I am trying to extract the number in the string "(c) 2010 Elsevier Ltd" from a PDF document . I found that the textsearch method of PDFtron package would help me find the string as stated in the example code:
import pdftron.Common.PDFNetException;
import pdftron.PDF.*;
import pdftron.SDF.SDFDoc;
// This sample illustrates the basic text search capabilities of PDFNet.
public class TextSearchTest
{
public static void main(String[] args)
{
PDFNet.initialize();
String input_path = "../../TestFiles/";
try
{
PDFDoc doc = new PDFDoc(input_path + "credit card numbers.pdf");
doc.initSecurityHandler();
TextSearch txt_search = new TextSearch();
int mode = TextSearch.e_whole_word | TextSearch.e_page_stop;
String pattern = "joHn sMiTh";
//call Begin() method to initialize the text search.
txt_search.begin( doc, pattern, mode, -1, -1 );
int step = 0;
//call Run() method iteratively to find all matching instances.
while ( true )
{
TextSearchResult result = txt_search.run();
if ( result.getCode() == TextSearchResult.e_found )
{
if ( step == 0 )
{
//step 0: found "John Smith"
//note that, here, 'ambient_string' and 'hlts' are not written to,
//as 'e_ambient_string' and 'e_highlight' are not set.
System.out.println(result.getResultStr() + "'s credit card number is:");
//now switch to using regular expressions to find John's credit card number
mode = txt_search.getMode();
mode |= TextSearch.e_reg_expression | TextSearch.e_highlight;
txt_search.setMode(mode);
String new_pattern = "\\d{4}-\\d{4}-\\d{4}-\\d{4}"; //or "(\\d{4}-){3}\\d{4}"
txt_search.setPattern(new_pattern);
step = step + 1;
}
else if ( step == 1 )
{
//step 1: found John's credit card number
System.out.println(" " + result.getResultStr());
//note that, here, 'hlts' is written to, as 'e_highlight' has been set.

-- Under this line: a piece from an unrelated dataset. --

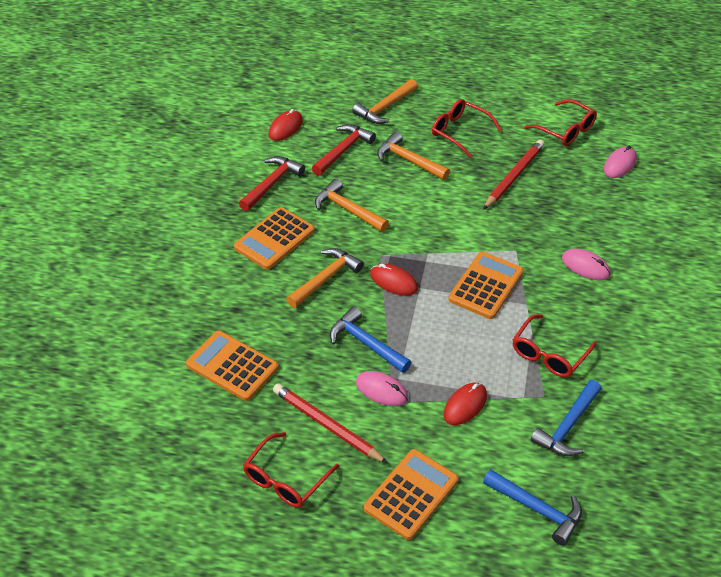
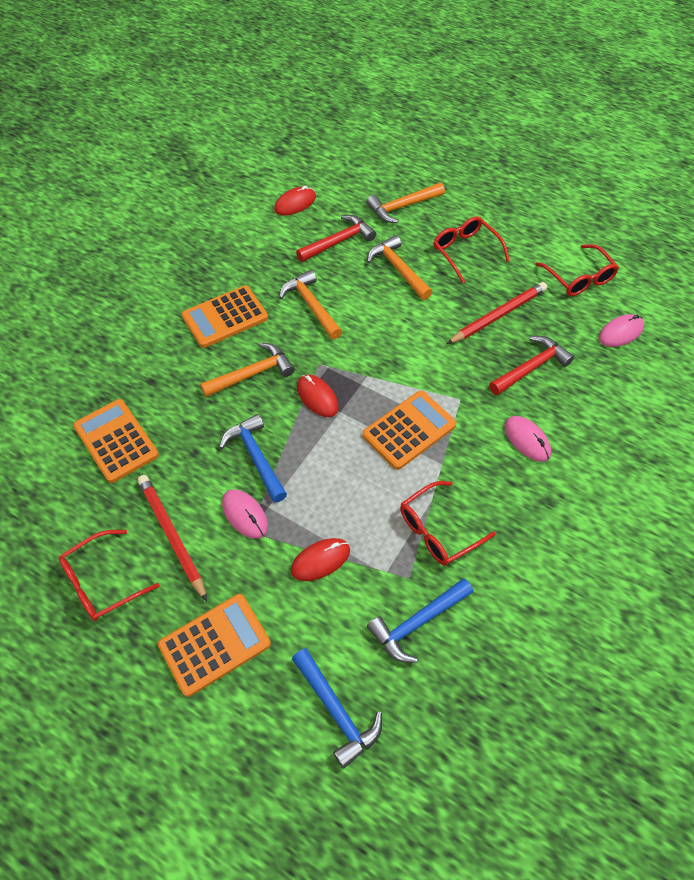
camera: 20 degrees right, 10 degrees up
(272, 183) = (252, 258): red hammer -> red hammer (531, 367)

//output the highlight info of the credit card number
Highlights hlts = result.getHighlights();
hlts.begin(doc);
while ( hlts.hasNext() )
{
System.out.println("The current highlight is from page: " + hlts.getCurrentPageNumber());
hlts.next();
}
//see if there is an AMEX card number
String new_pattern = "\\d{4}-\\d{6}-\\d{5}";
txt_search.setPattern(new_pattern);
step = step + 1;
}
else if ( step == 2 )
{
//found an AMEX card number
System.out.println("\nThere is an AMEX card number: ");
System.out.println(" " + result.getResultStr());
//change mode to find the owner of the credit card; supposedly, the owner's
//name proceeds the number
mode = txt_search.getMode();
mode |= TextSearch.e_search_up;
txt_search.setMode(mode);
String new_pattern = "[A-z]++ [A-z]++";
txt_search.setPattern(new_pattern);
step = step + 1;
}
else if ( step == 3 )
{
//found the owner's name of the AMEX card
System.out.println("Is the owner's name:");
System.out.println(" " + result.getResultStr() + "?");
//add a link annotation based on the location of the found instance
Highlights hlts = result.getHighlights();
hlts.begin(doc);
while ( hlts.hasNext() )
{
Page cur_page= doc.getPage(hlts.getCurrentPageNumber());
double[] q = hlts.getCurrentQuads();
int quad_count = q.length/8;
for ( int i = 0; i < quad_count; ++i )
{
//assume each quad is an axis-aligned rectangle
int offset = 8*i;
double x1 = Math.min(Math.min(Math.min(q[offset+0], q[offset+2]), q[offset+4]), q[offset+6]);
double x2 = Math.max(Math.max(Math.max(q[offset+0], q[offset+2]), q[offset+4]), q[offset+6]);
double y1 = Math.min(Math.min(Math.min(q[offset+1], q[offset+3]), q[offset+5]), q[offset+7]);
double y2 = Math.max(Math.max(Math.max(q[offset+1], q[offset+3]), q[offset+5]), q[offset+7]);
pdftron.PDF.Annots.Link hyper_link = pdftron.PDF.Annots.Link.create(doc, new Rect(x1, y1, x2, y2), Action.createURI(doc, "http://www.pdftron.com"));
cur_page.annotPushBack(hyper_link);
}
hlts.next();
}
String output_path = "../../TestFiles/Output/";
doc.save((output_path + "credit card numbers_linked.pdf"), SDFDoc.e_linearized, null);
break;
}
}
else if ( result.getCode() == TextSearchResult.e_page )
{
//you can update your UI here, if needed
}
else
{
break;
}
}
doc.close();
}
catch (PDFNetException e)
{
System.out.println(e);
}
PDFNet.terminate();
}
}
Is there any way by which i can get the number alone from the string stored in separate file?